Sajid Javid has been handed the plum post of chancellor in new prime minister Boris Johnson’s government.
The former home secretary was Johnson’s first appointment as he began a dramatic cabinet reshuffle that saw prominent Brexiteers promoted.
Javid will be replaced at the Home Office by hard Brexiteer Priti Patel, returning to the cabinet having been forced to resign in 2017 for holding unofficial and unsanctioned meetings with senior Israeli political figures.
Javid was widely tipped for the post of chancellor but Patel, a longstanding ally of Johnson, will prove to be a more controversial appointment, having previously expressed ultra-right wing views such as backing the death penalty.
Fellow Brexiteer Dominic Raab was appointed foreign secretary to replace Jeremy Hunt, who quit after being offered an inferior post.
Raab was also handed the title of first secretary of state, meaning he will deputise for Johnson when he is on holiday, or away during prime minister’s questions.
Michael Gove, Johnson’s old Vote Leave partner and 2016 leadership race nemesis, was appointed chancellor of the Duchy of Lancaster, previously held by May’s number two David Lidington.
Gavin Williamson returned as education secretary just weeks after being sacked from the government for allegedly leaking details about Huawei’s involvement in UK 5G infrastructure from a National Security Council meeting.
In the most eye-catching appointment of a dramatic day, arch-Brexiteer Jacob Rees-Mogg – who proved such a thorn in the side of May – entered the government as leader of the Commons.
One of Johnson’s most longstanding supporters, Ben Wallace, was promoted from security minister to defence secretary to replace Penny Mordaunt, who was surprisingly sacked from the cabinet after she backed Hunt in the Tory leadership race.

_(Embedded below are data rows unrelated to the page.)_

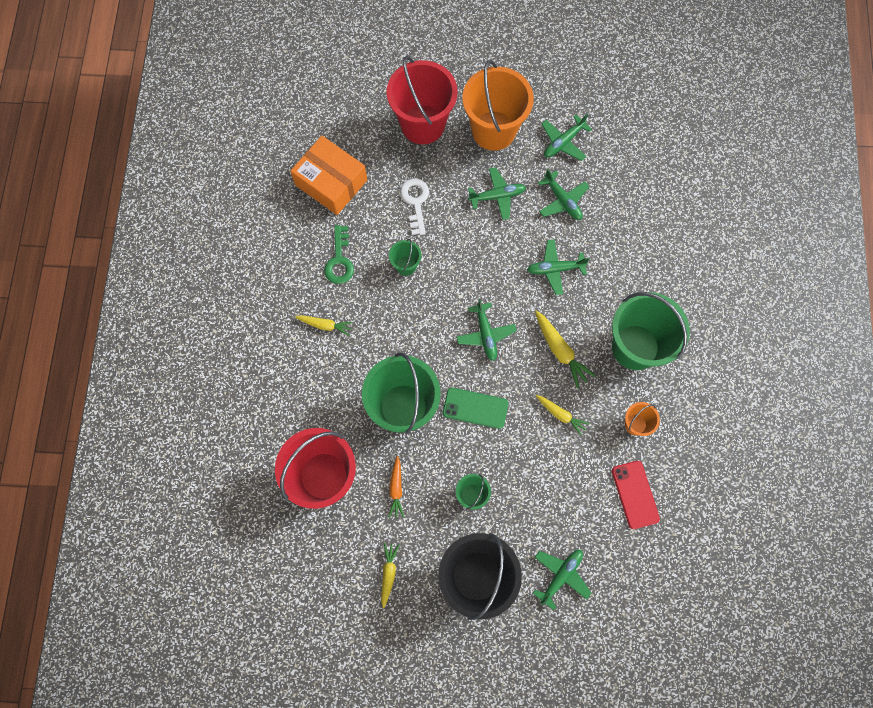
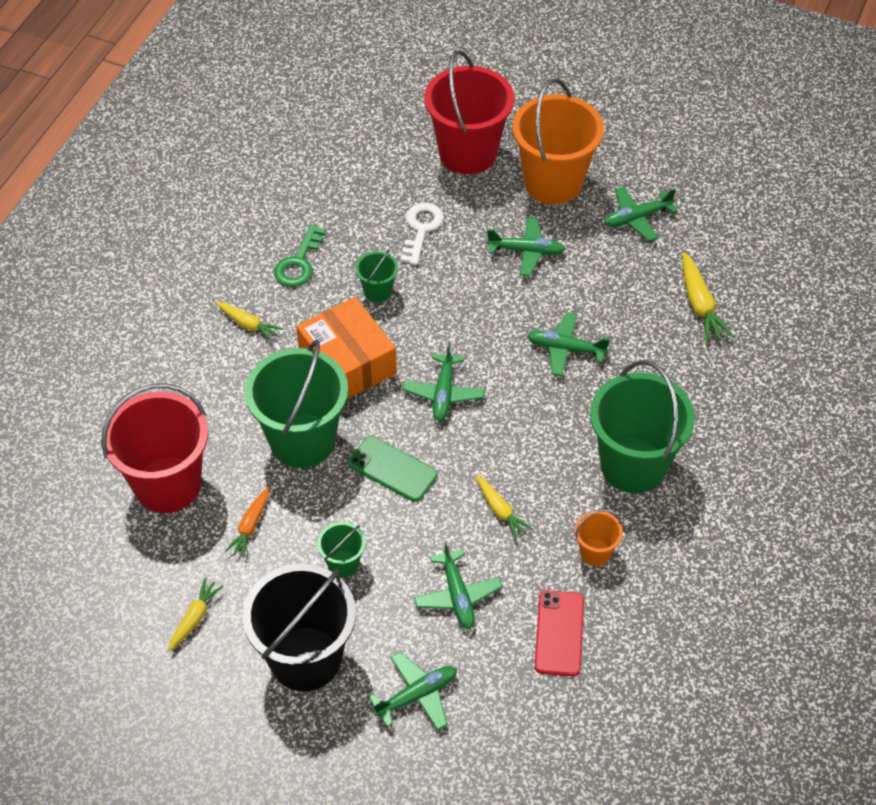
camera: 20 degrees right, 20 degrees down
(331, 182) = (328, 181): orange box -> orange box (347, 363)
(560, 351) = (532, 440): yellow carrot -> yellow carrot (700, 305)
(562, 201) = (608, 279): green plane -> green plane (457, 595)

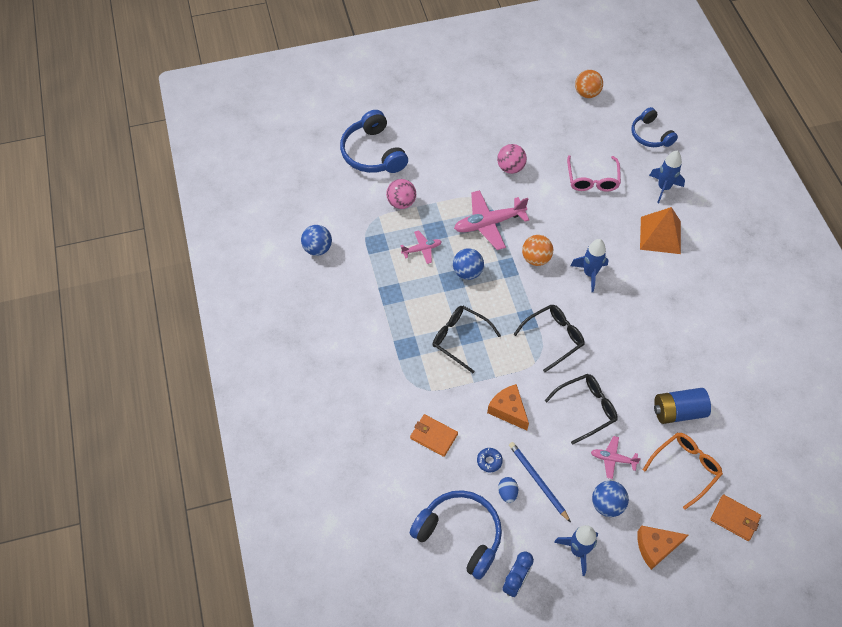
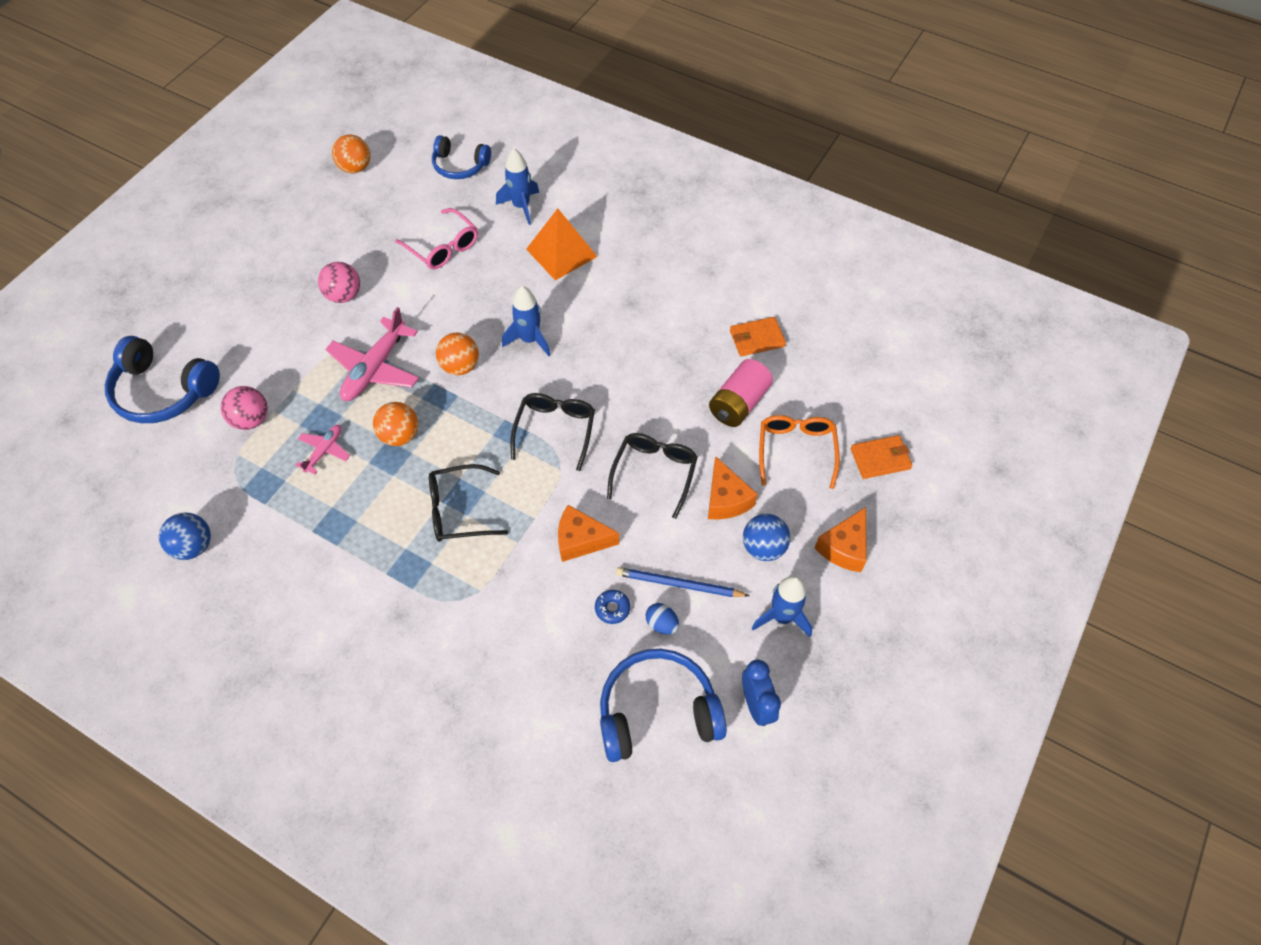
camera: 45 degrees left, 0 degrees up
(433, 436) = (530, 635): orange wallet -> orange wallet (756, 338)
(467, 272) = (400, 435): blue ball -> orange ball
(613, 459) = (726, 499): pink plane -> orange cheese
(678, 411) = (738, 403): blue battery -> pink battery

Brexit Secretary Stephen Barclay, Health Secretary Matt Hancock and Work and Pensions Secretary Amber Rudd kept their jobs on a brutal evening when 17 of his colleagues, including Hunt, Mordaunt, and former trade secretary Liam Fox were sacked or quit the cabinet.

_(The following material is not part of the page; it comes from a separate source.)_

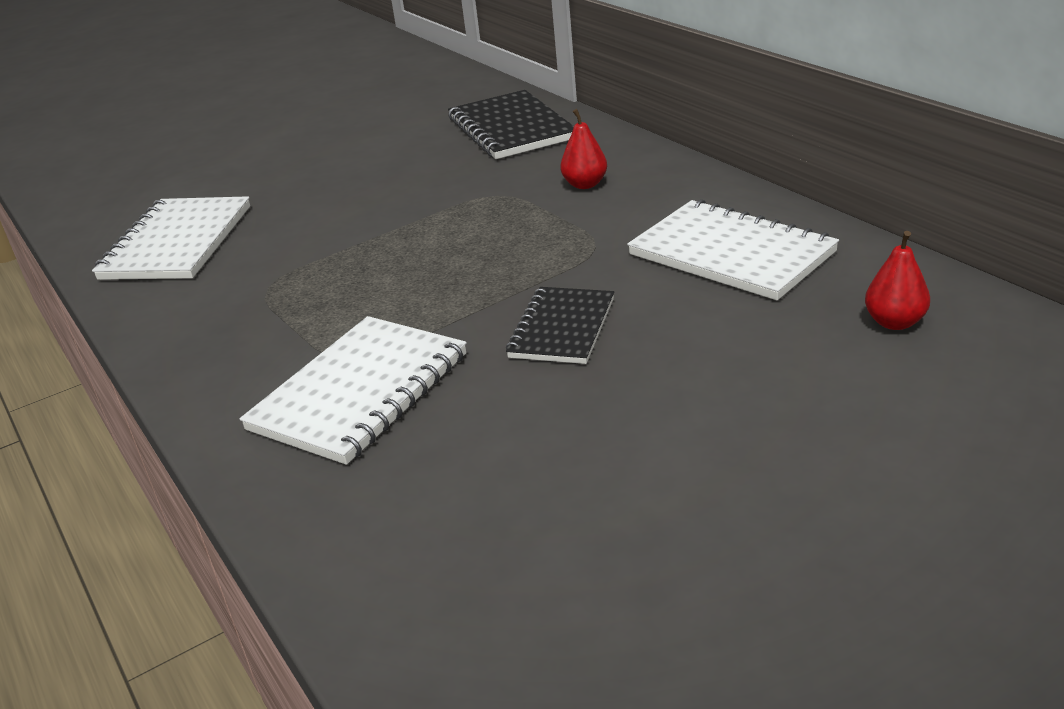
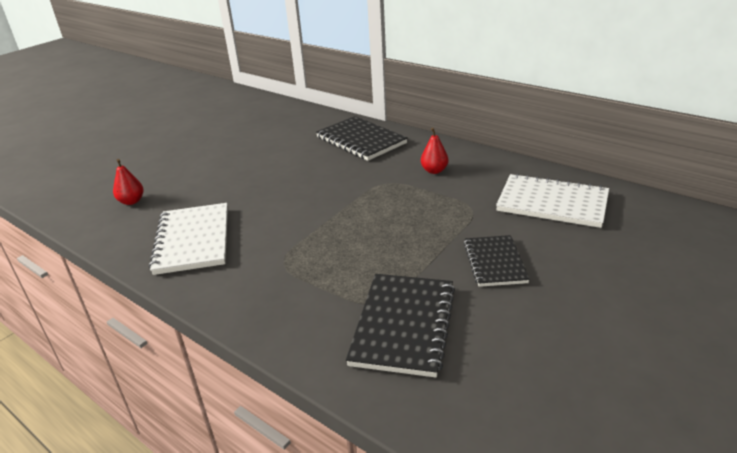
camera: 20 degrees left, 0 degrees up
(360, 392) = (403, 325): white notebook -> black notebook
(894, 322) = (670, 232): red pear -> red pear (131, 201)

Other high profile departures included the much-criticised former transport secretary Chris Grayling and ex-business secretary Greg Clark, who is opposed to a no-deal Brexit.
Liz Truss, an early backer of Johnson who had been angling for the chancellor job, was handed Fox’s role as international trade secretary.
There were cabinet returns for Nicky Morgan, as culture secretary, and Andrea Leadsom, as business secretary.How Johnson’s Ruthless Reshuffle Confirms Brexit’s Very British Coup
Robert Buckland as justice secretary and Robert Jenrick as housing and local government secretary were among those promoted from junior ministerial ranks,
Backbencher Rishi Sunak was appointed to chief secretary to the Treasury.
Grant Shapps replaced Grayling as transport secretary, after his data wizardry helped Johnson romp into the final two in the Tory leadership campaign.
James Cleverly, the Tory party deputy chairman. has been appointed minister without portfolio and the party chairman.
Independent MP Nick Boles, who served as a Conservative minister under David Cameron, said the party had been taken over by hardliners.
He said: “The hard right has taken over the Conservative party. Thatcherites, libertarians and no-deal Brexiters control it top to bottom. Liberal One Nation Conservatives have been ruthlessly culled.
“Only a few neutered captives are being kept on as window dressing.
“The takeover that started in local constituency parties is now complete. The Brexit Party has won the war without electing a single MP. Boris Johnson isn’t our new prime minister; Nigel Farage is.”
Labour criticised the appointment of “hardline” conservatives in Johnson’s cabinet.
Party chairman Ian Lavery said: “Boris Johnson’s first act as prime minister has been to appoint a cabinet of hardline conservatives who will only represent the privileged few.
“A chancellor who’s consistently called for more tax cuts for big corporations, home and education secretaries who were sacked for breaches of national security and a foreign secretary who doesn’t know the importance of our ports.
“This out-of-touch cabinet pushed for nine years of damaging austerity, while demanding tax cuts for the super-rich and big corporations.
“We need a general election and a Labour government that will bring real change for the many, not the privileged few, which Johnson and his cabinet represent.”
Moderate Tory MPs expressed surprise at the extent to which Johnson wielded the knife.
Many were calling for Hunt to be kept in a senior role after running a widely praised leadership campaign, but he quit as foreign secretary after Johnson tried to offer him another job.
One MP told HuffPost UK the government was “losing some good people”, while another said simply “oh my goodness”.
A Brexiteer MP however said “big change requires big changes”.
Another Tory source meanwhile described Johnson’s reshuffle as “unexpectedly harsh and risky” but questioned whether it was designed to show the EU he was serious about a no-deal Brexit.